When are FBAR & FATCA (Form 8938) Both Required to be Filed?

When are FBAR & FATCA (Form 8938) Both Required to be Filed?

When Do You File Both FBAR & FATCA Form 8938?

Each year, there are various different international information reporting forms that a US taxpayer may have to file with the IRS and FinCEN in order to disclose their foreign accounts, assets, investments, and income. Two of the most common offshore reporting forms are the FBAR (Foreign Bank and Financial Account Reporting aka FinCEN Form 114) and Form 8938 (Foreign Account Tax Compliance Act aka FATCA). Even though both of these forms may require the taxpayer to disclose the same assets, they are still both required to be filed in any year that a Taxpayer meets threshold requirements for filing both forms –– even if they are reporting the same assets on both forms. Here are five (5) examples of when the FBAR and Form 8938 are (usually) both required to be filed:

Foreign Bank Accounts for FBAR & FATCA

When a Taxpayer has foreign bank accounts, they are required to be filed on both the FBAR and FATCA Form 8938. Depending on which country the Taxpayer has overseas accounts, this may include several different types of accounts:

      • Checking Accounts

      • Savings Accounts

      • Current Accounts

      • Salary Accounts

      • Resident Accounts

      • Non-Resident Accounts

      • Fixed Deposits

      • Term Deposits

Foreign Stock Accounts for FBAR & FATCA

Foreign stock accounts or another type of investment account held at a Foreign Financial Institution (FFI) that is required to be included on both FBAR and FATCA Form 8938. A common nuance for stock, in general, is that while the stock account is required to be reported on both forms, if the same stock is held as actual stock certificates — and not in an account — the individual stock certificates are not included on FBAR because they are not held in a financial account – but they are included on the Form 8938.

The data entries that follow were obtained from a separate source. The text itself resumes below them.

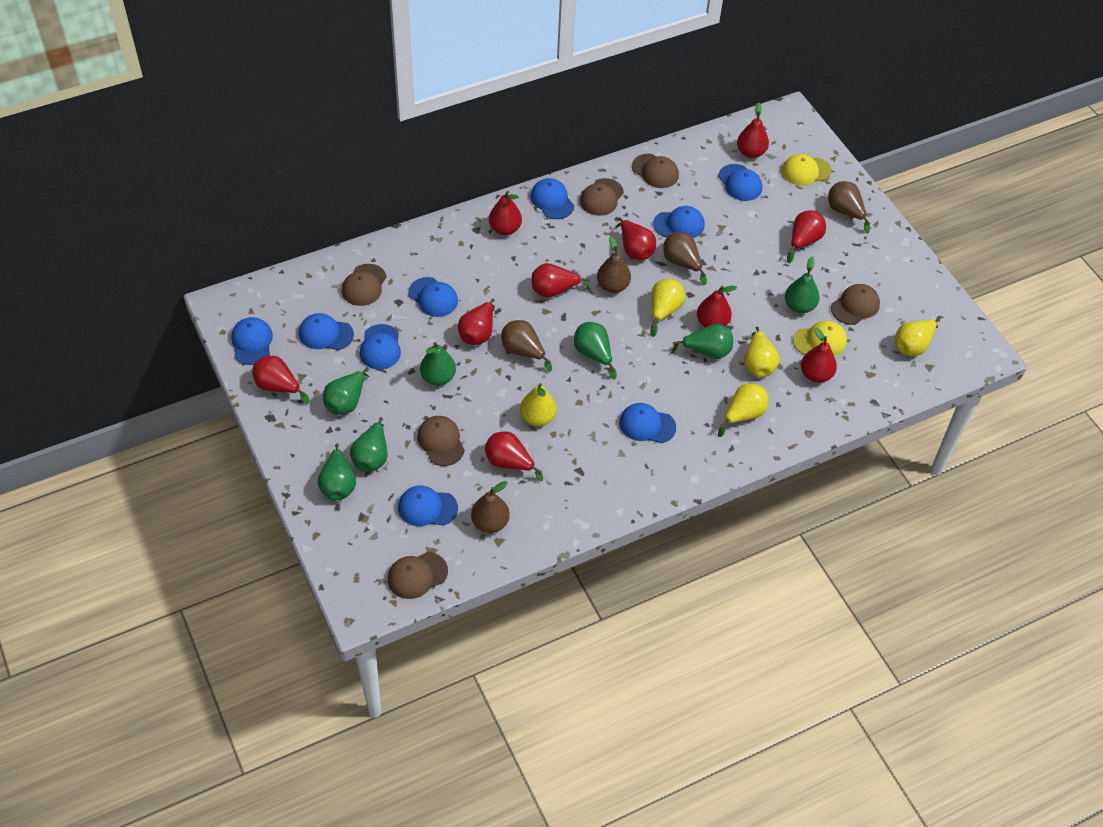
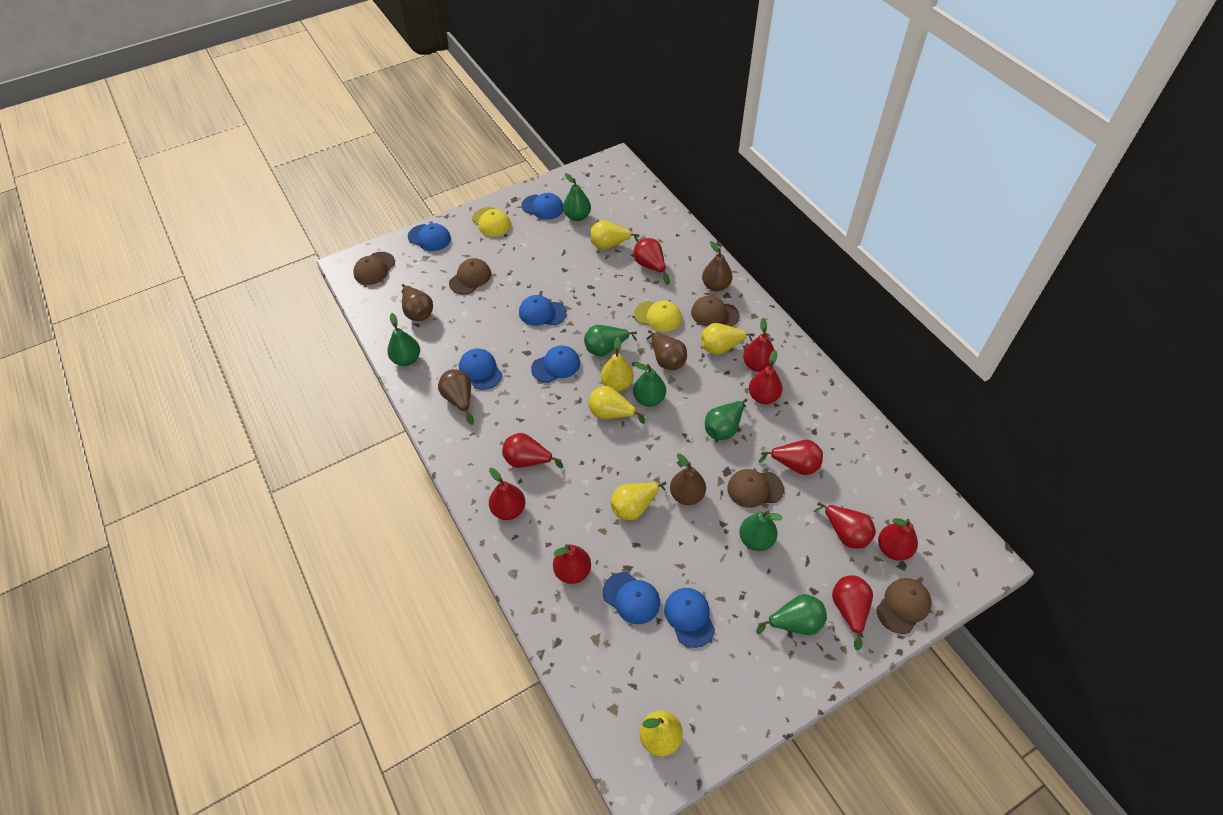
blue cap: 9 -> 7
brown cap: 6 -> 5
yellow pear: 5 -> 6

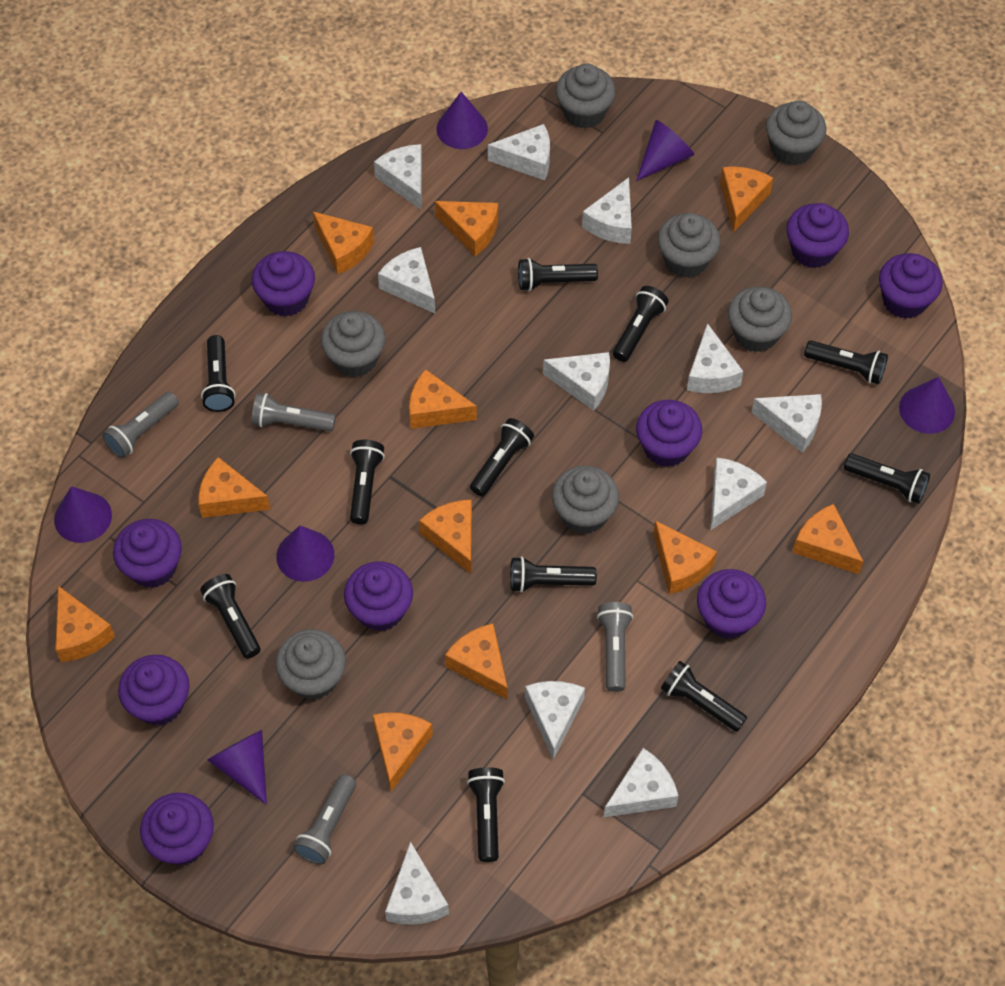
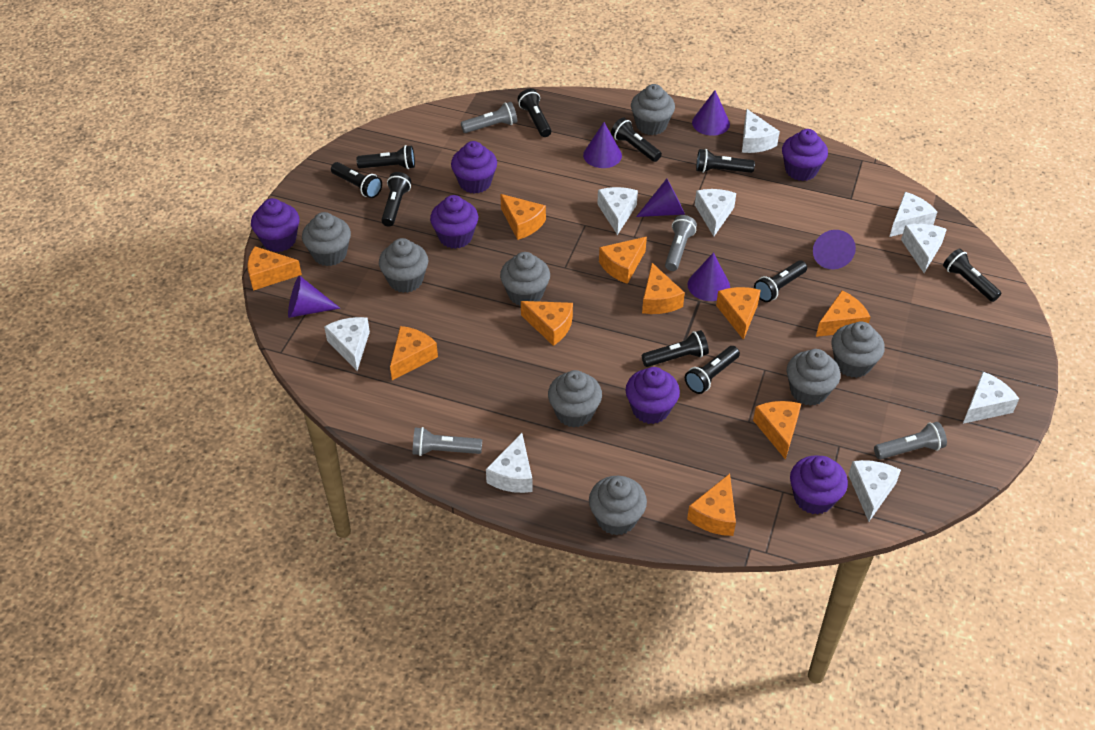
black flashlight: 11 -> 10
grey cupcake: 7 -> 8
orange cheese: 11 -> 10
purple cupcake: 9 -> 6
white cheese: 11 -> 9

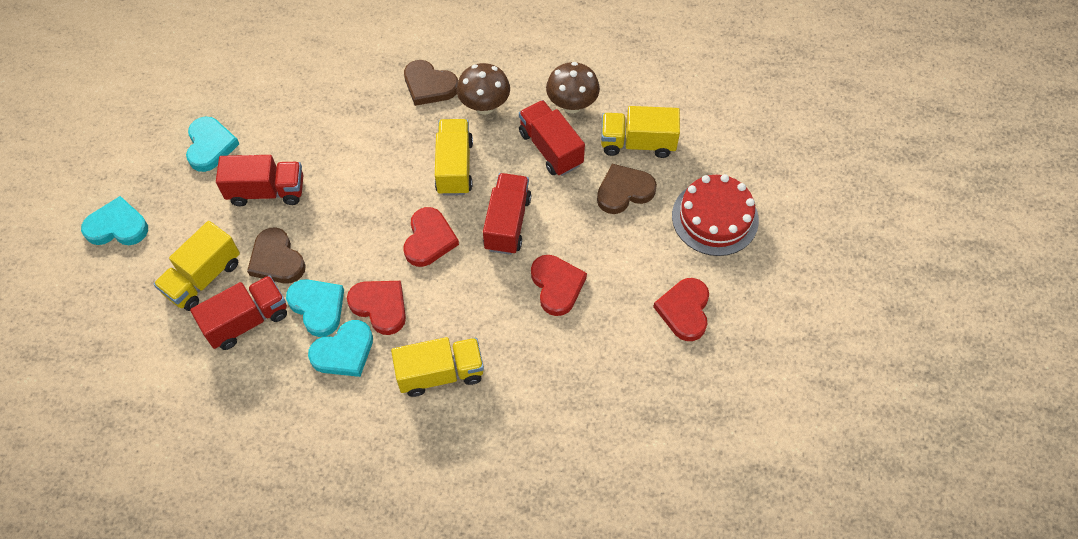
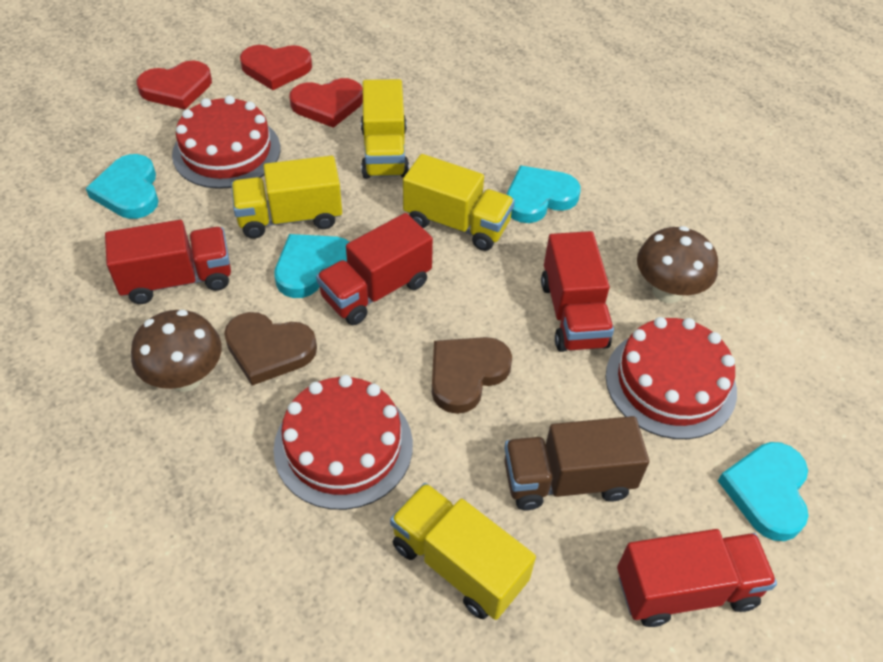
brown heart: 3 -> 2
brown truck: 0 -> 1
red cake: 1 -> 3
red heart: 4 -> 3

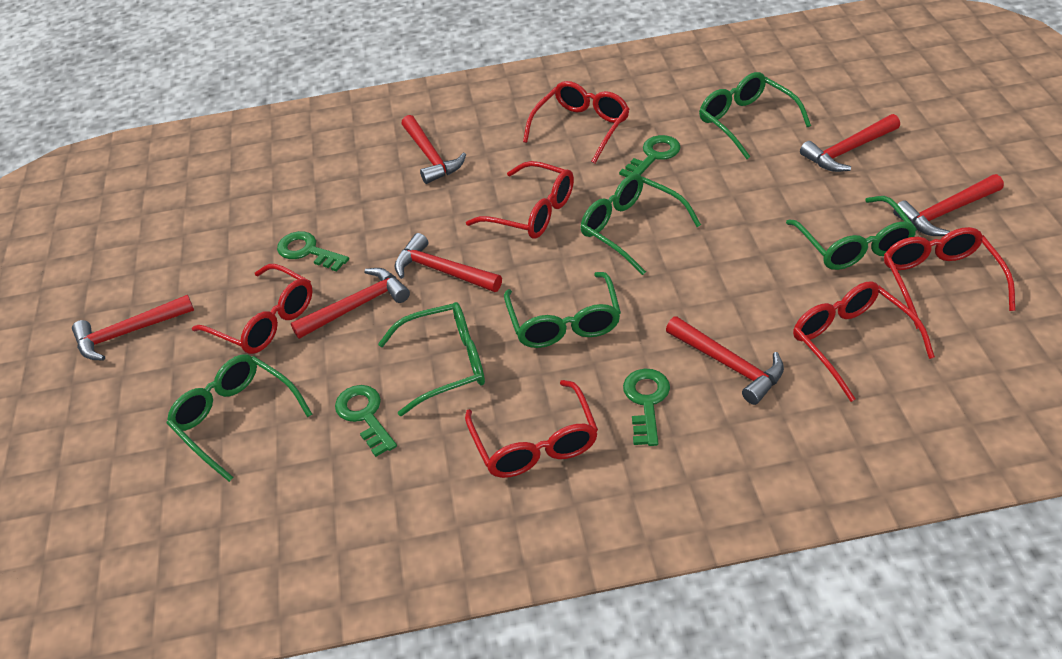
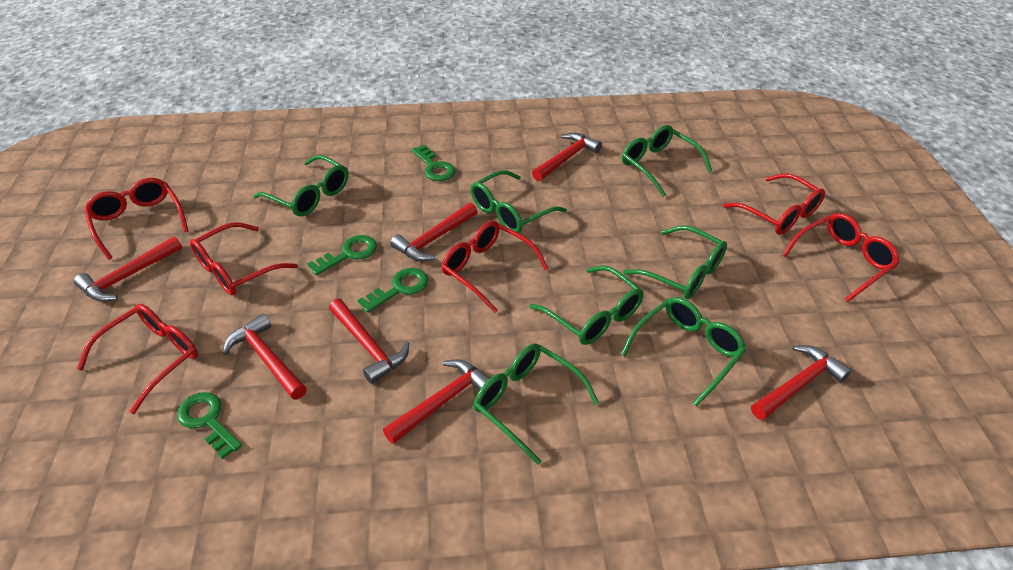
green glasses: 6 -> 7

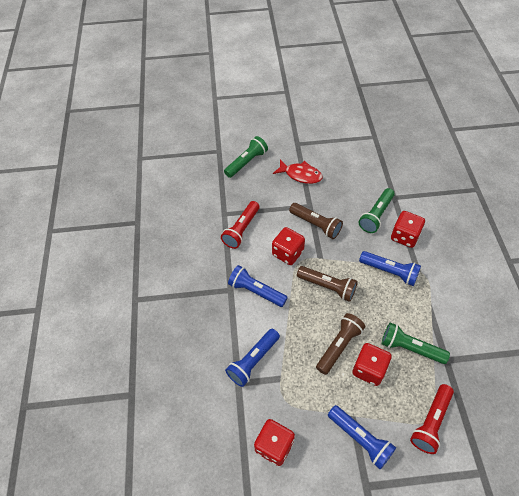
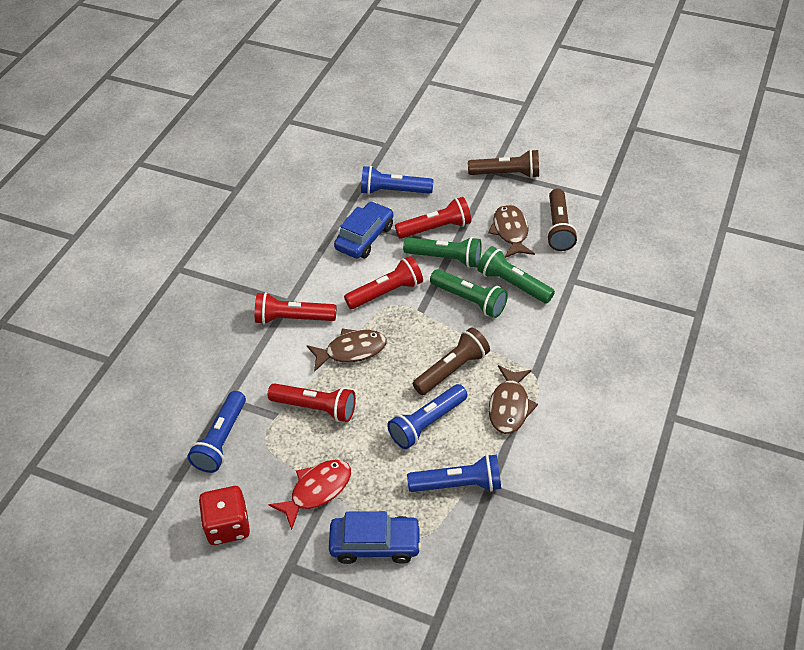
blue car: 0 -> 2
brown fish: 0 -> 3
red dice: 4 -> 1
red flashlight: 2 -> 4

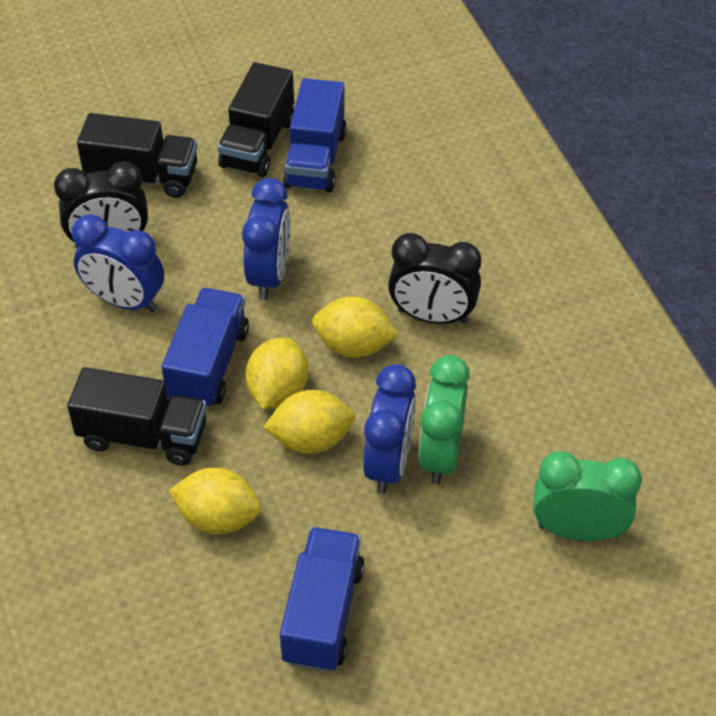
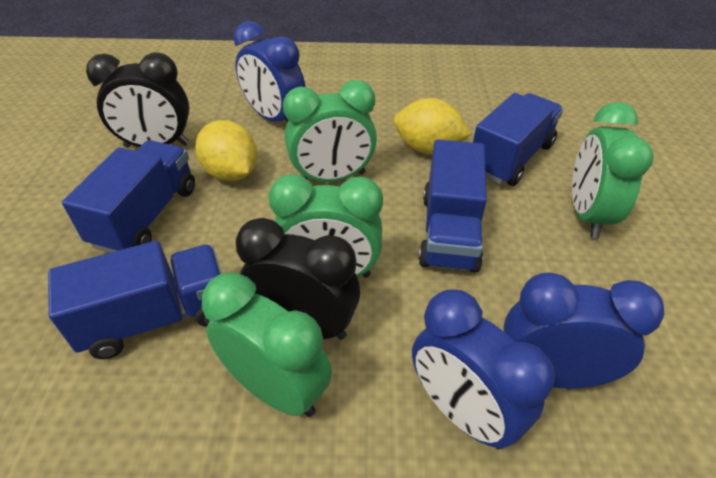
black truck: 3 -> 0
blue truck: 3 -> 4
green clock: 2 -> 4
yellow lemon: 4 -> 2

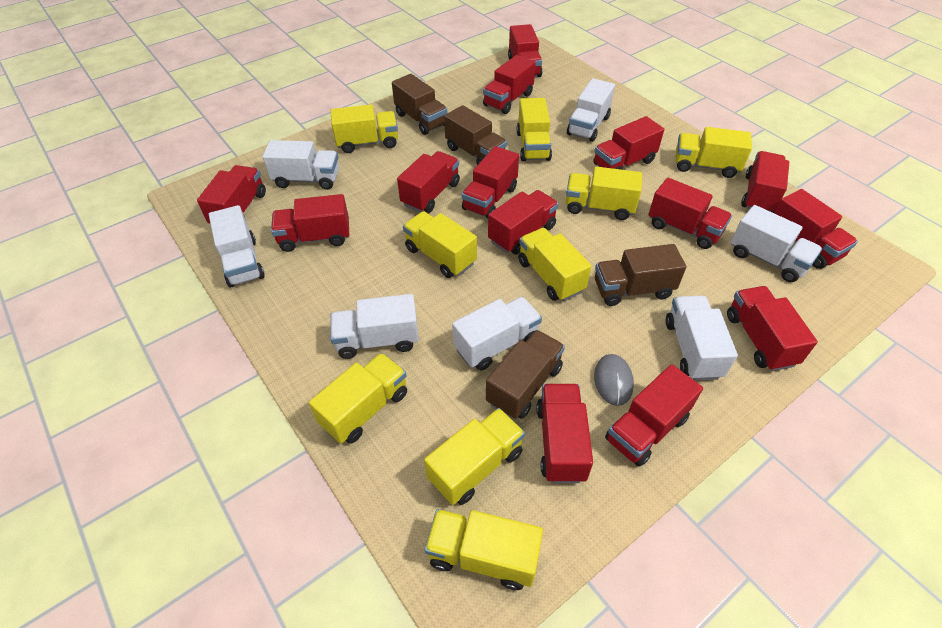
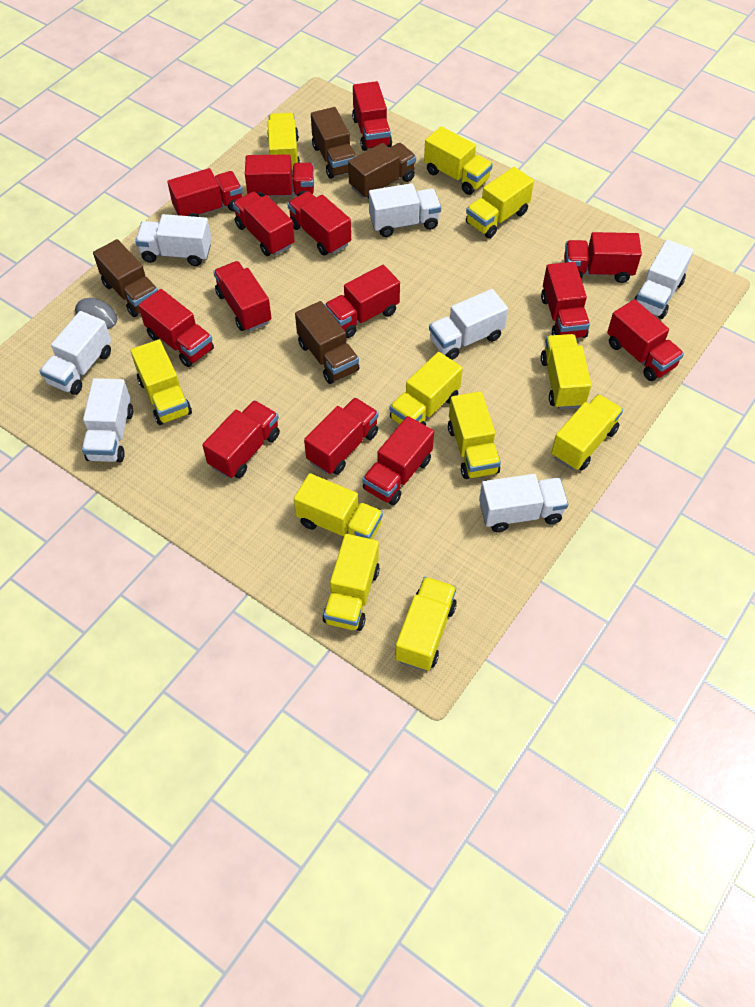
yellow truck: 9 -> 11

*Some specific exceptions may apply to stock certificates in a safety deposit box at a Foreign Financial Institution that is accessible by the FFI.

Foreign Investment Accounts & Individual Funds are Required Too

Whether or not a Taxpayer owns investment funds such as mutual funds, ETFs, or SICAVs in an actual account or individually – they are required to be included on both the FBAR and FATCA Form 8938. This can (understandably) get confusing for taxpayers who may own foreign mutual funds in various portfolios, but they are not technically within an account – they are still reported on both forms.

Foreign Pension Plans for FBAR & FATCA

Foreign pension plans are a very common type of international account that is required to be disclosed on both the FBAR and FATCA Form 8938. This is because foreign pension plans generally have accounts numbers and are held in foreign financial institutions. Common types of reportable pensions are CPF, EPF, MPF, Superannuation, and Pillar 2 and 3 Pension Plans across the globe.

Foreign Life Insurance Policies for FBAR & FATCA

One of the most confusing aspects of international foreign account reporting involves disclosing foreign life insurance policies.  In many countries, a life insurance policy is not so much a life insurance policy with a death benefit, as it is an investment wrapper containing mutual funds and other equities that are wrapped within a life insurance policy. The mere fact that the investments are held within a life insurance policy does not negate the fact that the policy must be reported –– when there is a surrender value or cash value to the asset.

IRS International Tax Amnesty Programs

The Form FBAR and FATCA Form 8938 Amnesty Programs are programs developed by the Internal Revenue Service to assist Taxpayers who are already out of compliance for non-reporting.

Some of the more common programs include:

Can I Just Start Filing FBAR & Form 8938 This Year Instead?

No, unless the current year is the first year you had a Form 8938 Reporting requirement. If you had a prior year reporting requirement, but only begin to start filing in the current year (Filing Forward) it is illegal. In the world of offshore disclosure, this is referred to as a Quiet Disclosure. The IRS has warned taxpayers that if they get caught in a Quiet Disclosure situation, it may lead to willful penalties and even a criminal investigation by the IRS Special Agents.